Amparo Sard: Körperlichkeit und Philosophie

Die mallorquinische Künstlerin spricht über ihre Herkunft, Inspiration und Methoden

Die Erscheinung der über 1,80 m großen Künstlerin Amparo Sard ist beeindruckend. Sie hat die Statur einer Tänzerin und bemerkenswerte Hände.

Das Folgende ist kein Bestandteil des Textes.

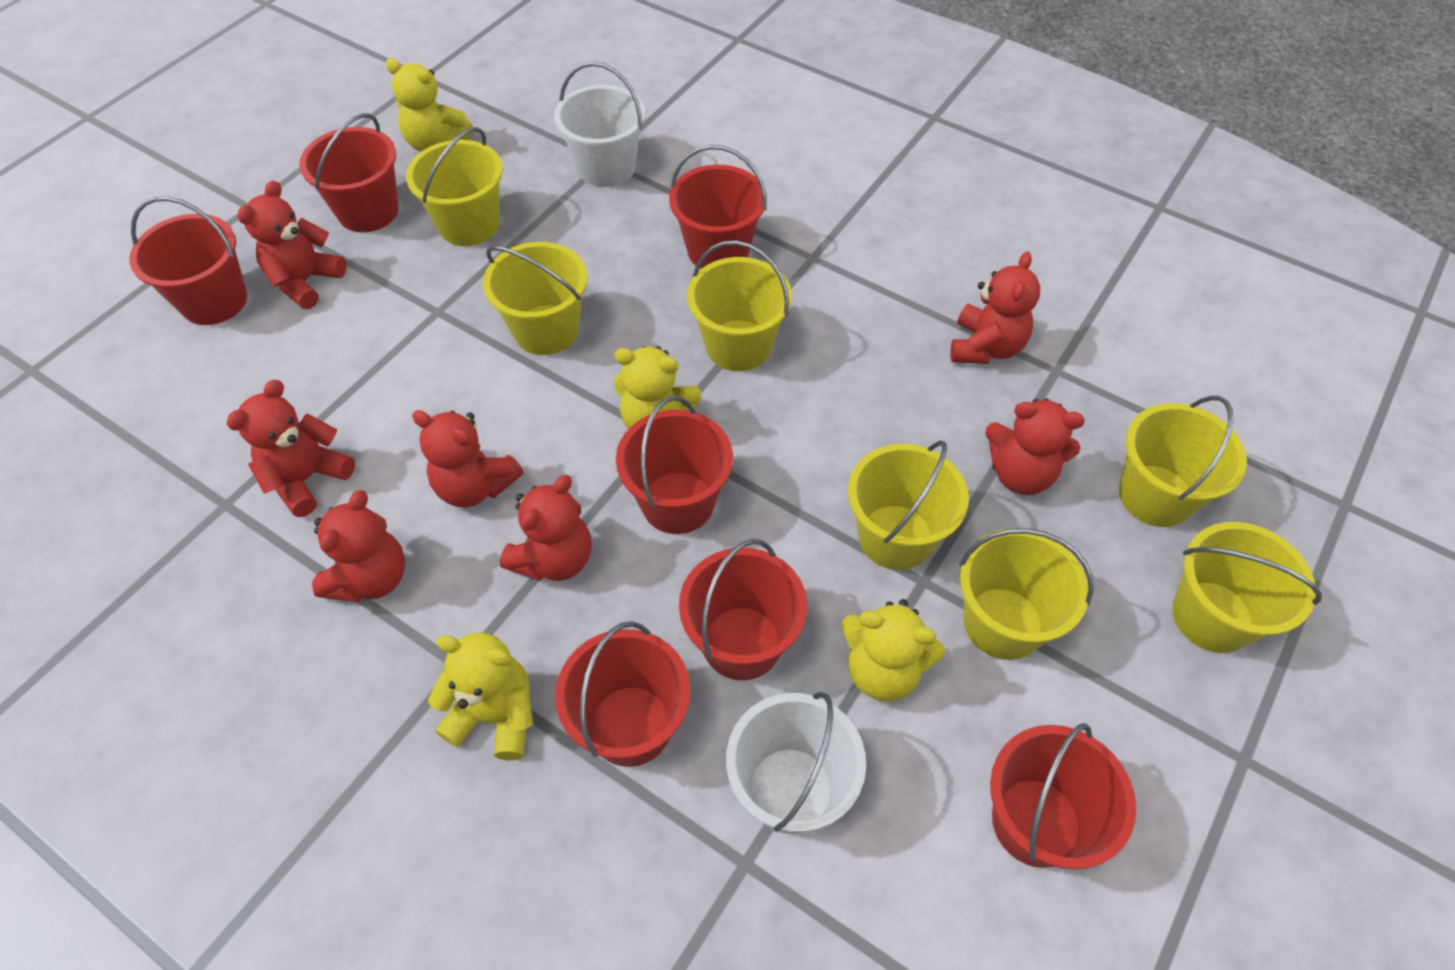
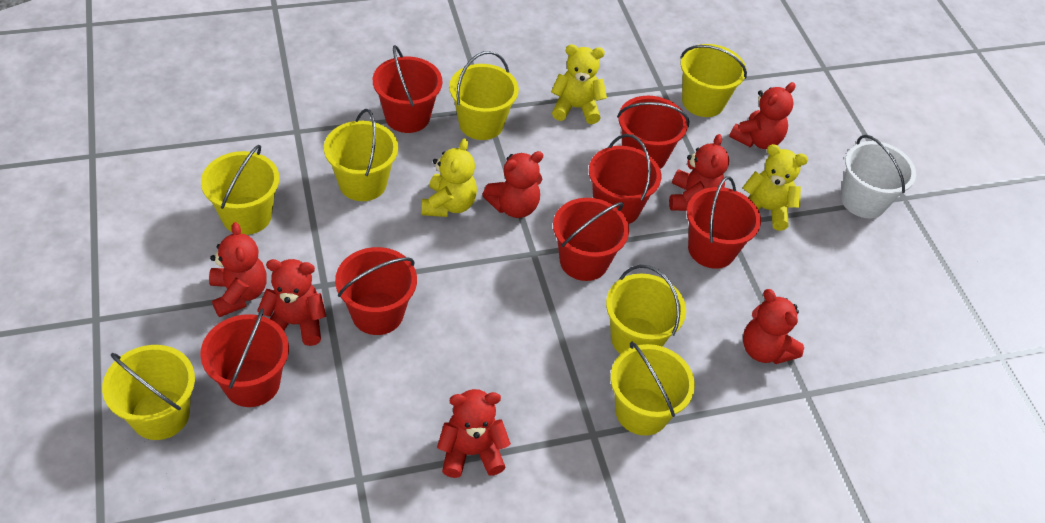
white bucket: 2 -> 1
yellow teddy bear: 4 -> 3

Zudem hat sie große Ähnlichkeit mit Angelina Jolie (obgleich sie weicher, spanischer wirkt) und die Lebensfreude von Sissy Hankshaw aus Tom Robbins Romanklassiker Sissy, Schicksalsjahre einer Tramperin.

Die erfolgreiche Künstlerin aus Mallorca beschreibt sich selbst als Workaholic, die ,,Themen wie Energie, physische Spannungen und menschliche Verbindungen untersucht” und die letzten zehn Jahre von New York bis Beijing über 30 Ausstellungen hatte.

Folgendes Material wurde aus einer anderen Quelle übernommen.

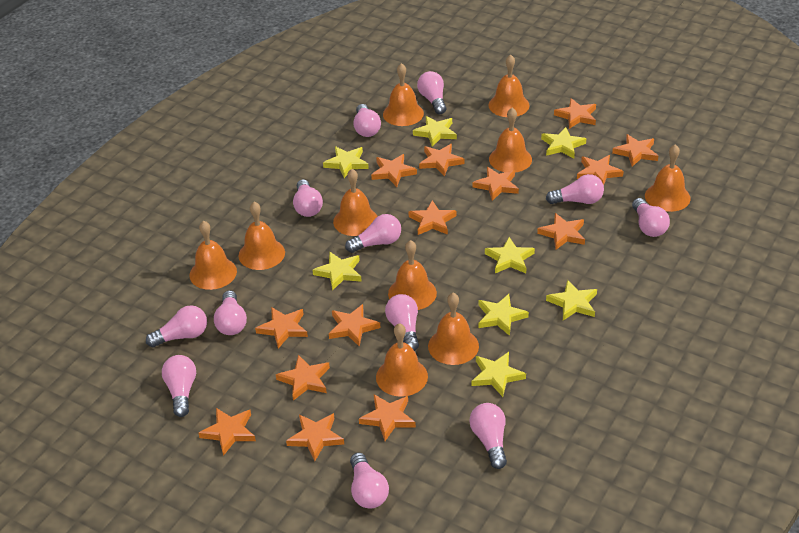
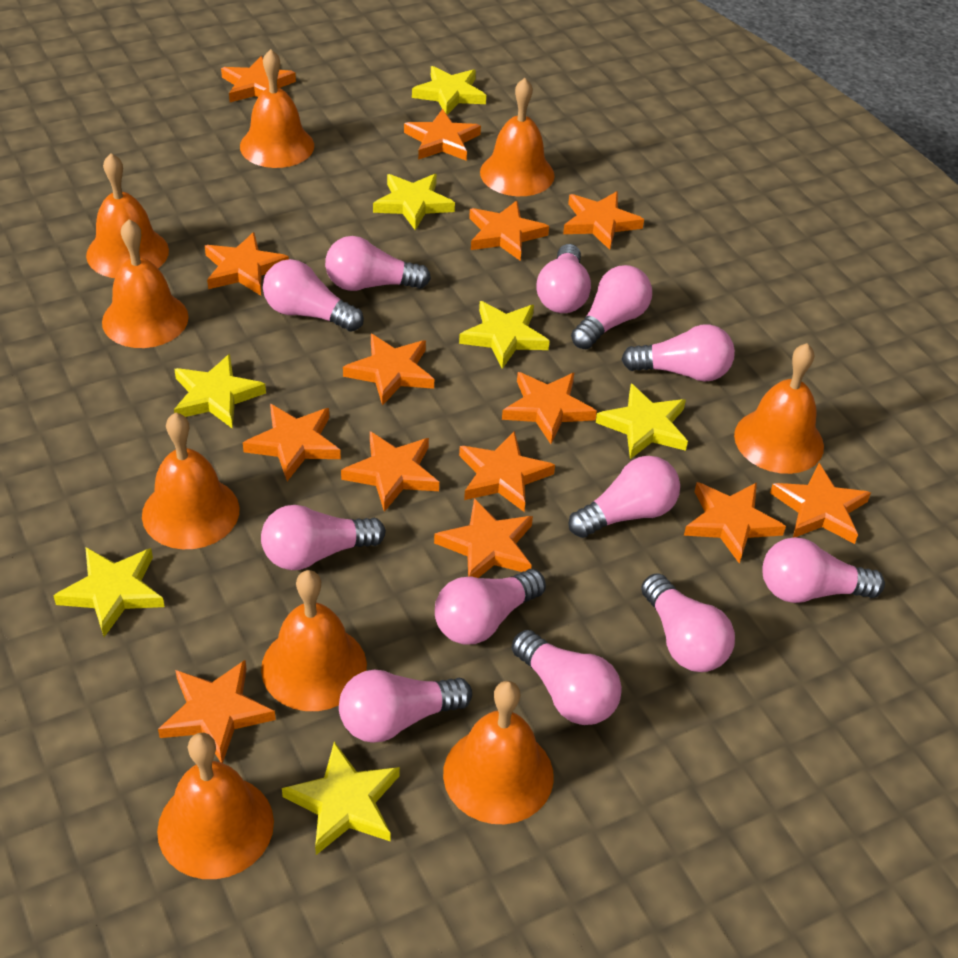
orange bell: 10 -> 9
yellow star: 8 -> 7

Als wir sie fragen, ob sie sich als feministische Künstlerin betrachte, leuchten ihre Augen auf, doch dann zögert sie. ,,Jeder Mensch erhält gewisse Karten und zu meinen zählt, eine Frau zu sein. Die Botschaft meiner Arbeit ist, dass Frauen in der Kunst präsent sind, aber das ist nicht mein Thema. Meine Arbeit handelt nicht wörtlich von meinem Leben, sondern steht für etwas Universelles.”

Amparo Sard wuchs in dem malerischen Dorf Son Servera unweit von Mallorcas Ostküste auf, das einige der kreativsten weiblichen Persönlichkeiten hervorgebracht hat. Auch die Modedesignerin Rosa Esteva von Cortana stammt von hier und das Atelier der berühmten exzentrischen Keramikerin Maria Antònia Carrió befindet sich ebenfalls im Stadtzentrum.

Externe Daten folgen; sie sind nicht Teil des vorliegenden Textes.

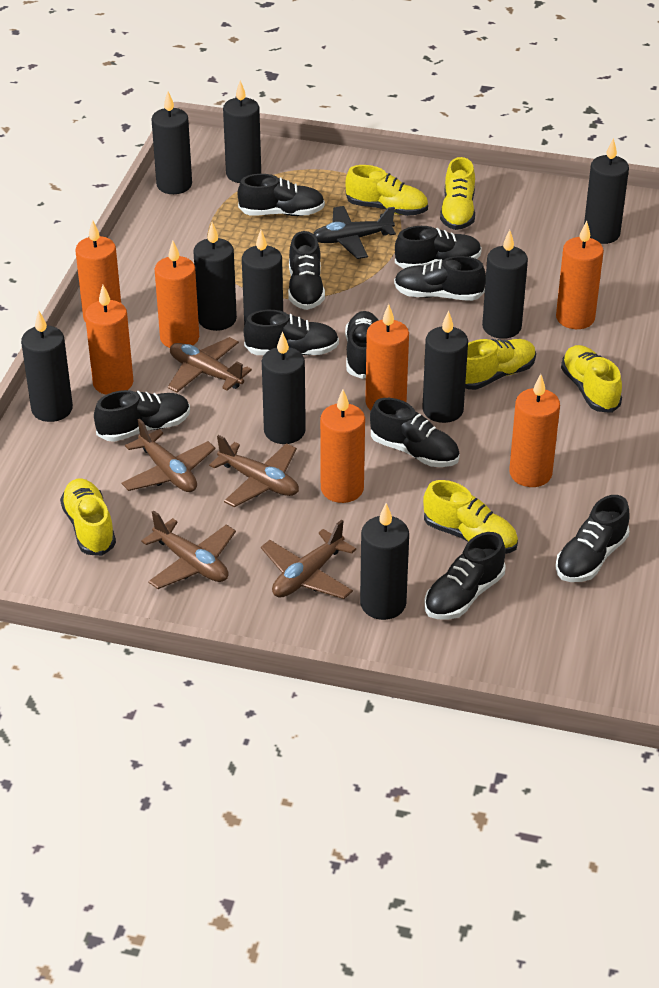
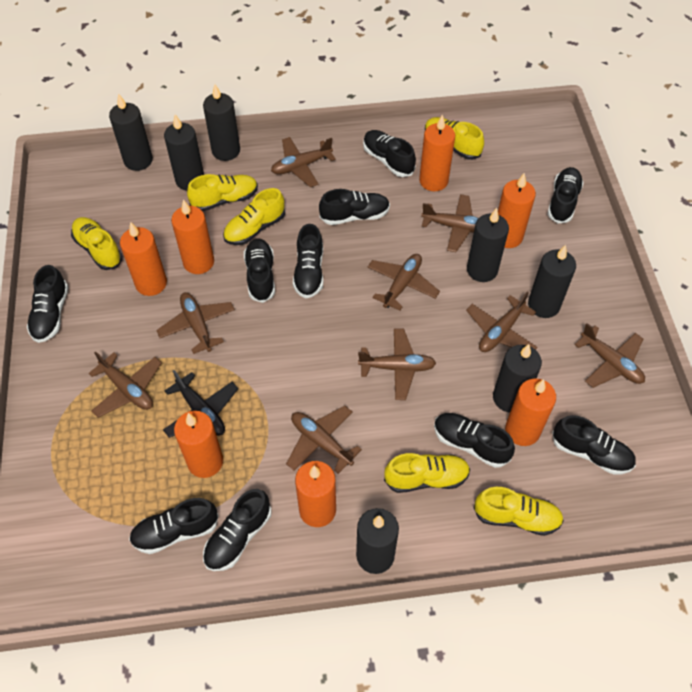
black candle: 10 -> 7
brown plane: 5 -> 9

In ihrer Kindheit lernte Sard Ballet, Kunstturnen und Musik und übertraf ihre Mitschüler in Physik und Mathematik. Ihre Eltern unterstützen jedes ihrer Kinder in ihren Interessen und erlaubten ihnen, verschiedene, genderunspezifische Bereiche auszuprobieren. Amparo erkannte ihre künstlerische Neigung, aber fühlte sich zu den Naturwissenschaften hingezogen.

Um Sard als Künstlerin zu verstehen, muss man ihren Antrieb für das Experimentieren mit Materialien und deren Verwendung verstehen. Die Physik der Materie ist ihr subtiles Thema. ,,Mein Vater hatte in der Garage eine CD-Sammlung und eines Tages machte ich aus ihnen eine Skulptur, indem ich sie auseinander brach und zusammen hängte. Mein Vater war nicht sehr erfreut darüber”, sagt sie mit einem Lachen. Rückblickend sieht sie diesen Moment als ausschlaggebend. ,,Ich schrieb den CDs eine andere Funktion zu.”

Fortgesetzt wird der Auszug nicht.